BaseCam Pro and Motor drive gear reduction accuracy?
  • Hi Everyone,

    I am looking for some advice from anyone who has used the new Pro controller with magnetic encoders setup with a gear reduction? I am wondering if the new controller and magnetic encoders make using drive gears with a 3:1 or 5:1 reduction better than running the 32 bit controller alone. I setup a gimbal a couple years ago before encoders were available. The gimbal would stabilise but the motors could not spin up fast enough to keep the camera locked on target during quick movements. If the gimbal was moved slowly the stabilisation effect was not to bad but no where near as accurate as a gimbal with direct drive motors.

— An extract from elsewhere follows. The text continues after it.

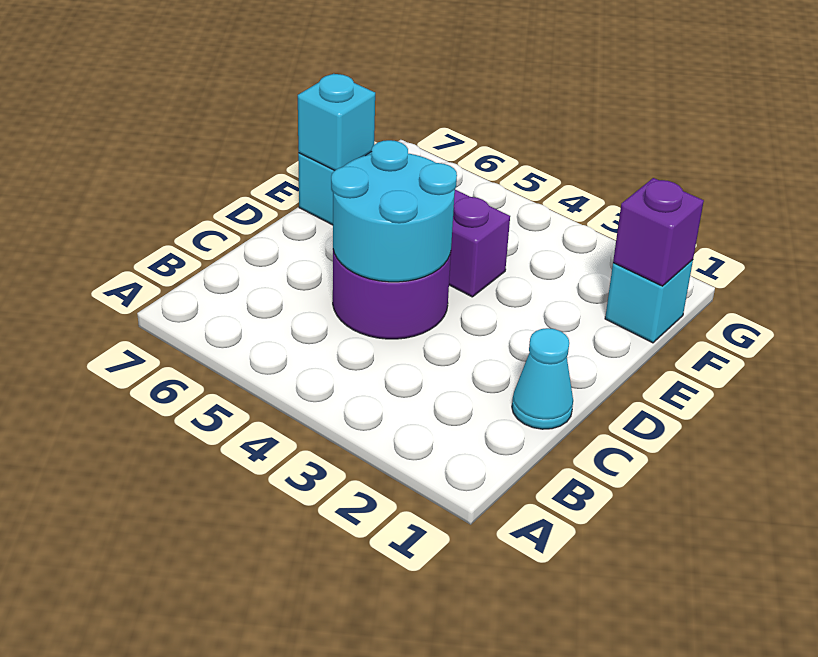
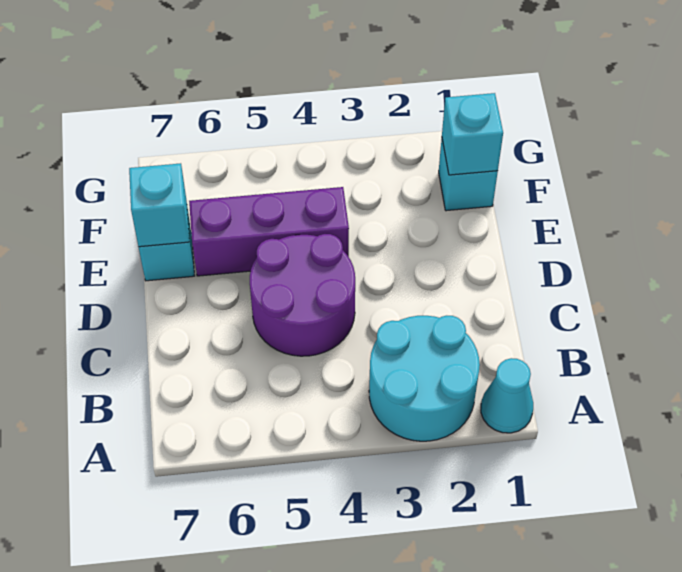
cyan cone C1 level 1 -> cyan cone A1 level 1
cyan round brick C4:D5 level 2 -> cyan round brick A2:B3 level 1
purple brick F1 level 2 -> cyan brick F1 level 2

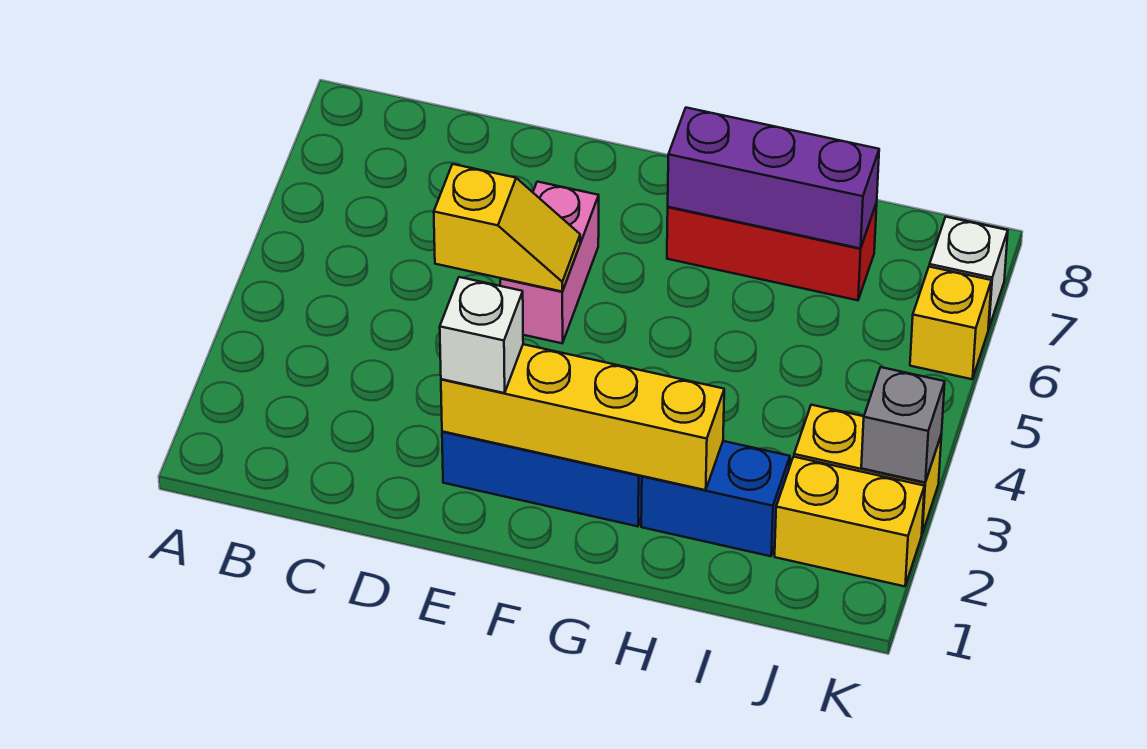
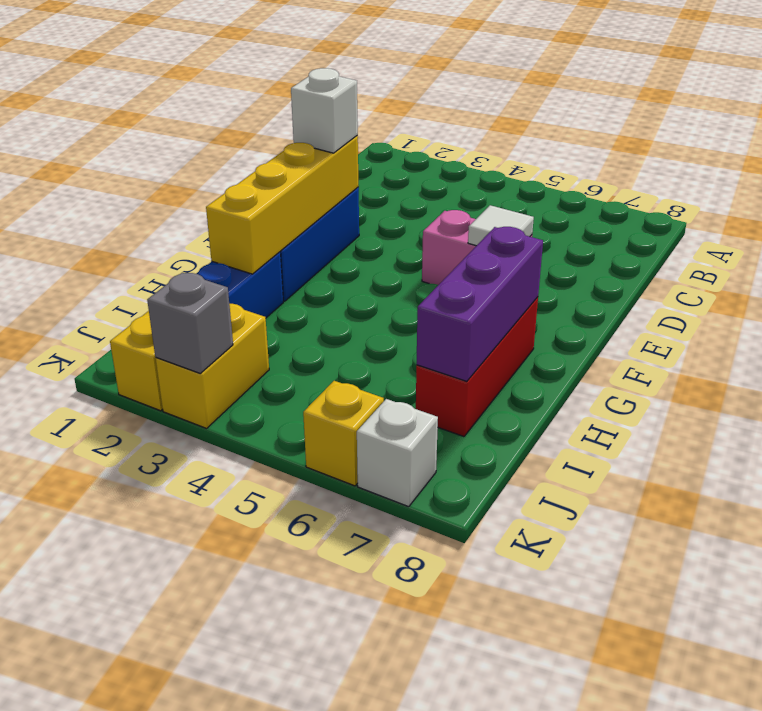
yellow slope D5:E5 level 2 top D -> none
none -> white tile E6 level 2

    Some background on my build. I am designing a gimbal capable of stabilising the BlackMagic URSA Mini to be used handheld out the door of a helicopter. Looking to achieve good stabilisation at speeds up to 100kph or faster. I plan on selecting some of the largest encoded motors on the market or even custom building even larger motors up to 150mm diameter with 3:1 or 5:1 reduction.

    My questions:

    1. Are some of the large motors with encoders capable of spinning up to a faster RPM?
    2. Has anyone built a high torque gear reduction gimbal with encoded motors? Is there any test videos?
    3. Will encoders provide the accuracy required for a gear reduction gimbal?

    Any info or help would be greatly appreciated.

  • It is important that the gear system is low friction and no free play. You should use Pro Board and low resistance motor, I think running it 24V and around 3 to 5 ohm motor max 24 poles would be good, that will spin fast.

    However, big diameter motor has high inertia and it takes time to spin it to the required speed.

    A well made 150 mm 5 ohm motor (as many turns that you can fit to the stators 3 to 5 ohms) at 24 v is pretty strong alone. On such system I would test pitch and roll without gear. it is more important to minimize the size and think about aerodynamical forces and aerodynamic balancing.
  • Thanks for your thoughts Garug. I do agree with you using direct drive on roll and tilt. I feel I could probably get away with direct drive if using the 110mm motors. Maybe even use dual motors on the tilt axis. Its the yaw axis I require all the torque. I have come across some 150mm custom made motors that look to be verified around 97 N of torque. I think this would be strong enough direct drive.

    Has anyone verified the Nm torque of the Ipower 110 motor? I have seen some Chinese sites saying its around 13kg but really that means nothing.

    Also because my gimbal application will be used in high turbulent wind applications I am afraid no matter the torque I'm still going to get small jitters or vibrations from the wind. This is why I plan on building a very compact 2nd gimbal frame inside an aerodynamic capsule. This 2nd gimbal will stabilise an extra 15 degrees movement to deal with the wind destabilising the main gimbal frame.

    Any thoughts on this dual gimbal setup. I know there is not a controller made for this yet but I am in the process of design currently.
  • Only the inner gimbal will need stabilization. The outer gimbal is just pan/tilt control and can work with powerful reduction gear motors, but better have them good quality also to avoid any sudden movements.

    But I tought you said handheld?
  • Will, I am using the GBM110 motor + encoder in a similar situation (Extended board, not Pro board). Currently, with a Canon C100 and Sigma 18-35 I am only able to achieve about 55mph on an automotive application. Where did you find the custom motors? In order to pass more current through the GBM110, you need to rewind the motor to lower resistance (3 to 5 ohms like Garug said). I will be doing this soon and using the Pro Board to supply ~8a to the motor vs. the 1.3a limited by the 17.8ohm resistance and 24v.

    Again, where did you find the custom motors?